Check back tutorial 2 on how to fix a specific random seed for reproducibility!

In [None]:
from sklearn.model_selection import train_test_split

train_data = df[df['split'] == 'train']
test_data = df[df['split'] == 'test']

x_train = train_data['text'].values
y_train = train_data['sentiment'].values

x_test = test_data['text'].values
y_test = test_data['sentiment'].values

# Random split
x_train, x_val, y_train, y_val = train_test_split(x_train, y_train,
                                                  train_size=0.80,
                                                  test_size=0.20,
                                                  random_state=42)

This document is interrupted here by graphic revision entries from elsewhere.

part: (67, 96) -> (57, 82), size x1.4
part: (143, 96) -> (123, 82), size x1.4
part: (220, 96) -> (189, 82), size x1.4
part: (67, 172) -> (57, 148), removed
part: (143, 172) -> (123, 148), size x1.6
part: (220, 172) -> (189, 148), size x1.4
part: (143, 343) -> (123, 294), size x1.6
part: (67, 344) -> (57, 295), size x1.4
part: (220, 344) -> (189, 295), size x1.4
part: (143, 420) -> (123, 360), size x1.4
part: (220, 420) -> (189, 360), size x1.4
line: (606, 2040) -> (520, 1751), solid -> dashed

print('Dataset splits statistics: ')
print(f'Train data: {x_train.shape}')
print(f'Validation data: {x_val.shape}')


## [Task 3] Model definition

Write your own script to define the following transformer-based models from [huggingface](https://HuggingFace.co/).

* [M1] DistilRoBERTa (distilberta-base)
* [M2] BERTTiny (bert-tiny)

**Note**: Remember to install the ```transformers``` python package!

**Note**: We consider small transformer models for computational reasons!

In [None]:
from transformers import TFBertForQuestionAnswering
from transformers import BertTokenizer
from transformers import DistilBertForQuestionAnswering
from transformers import BertForQuestionAnswering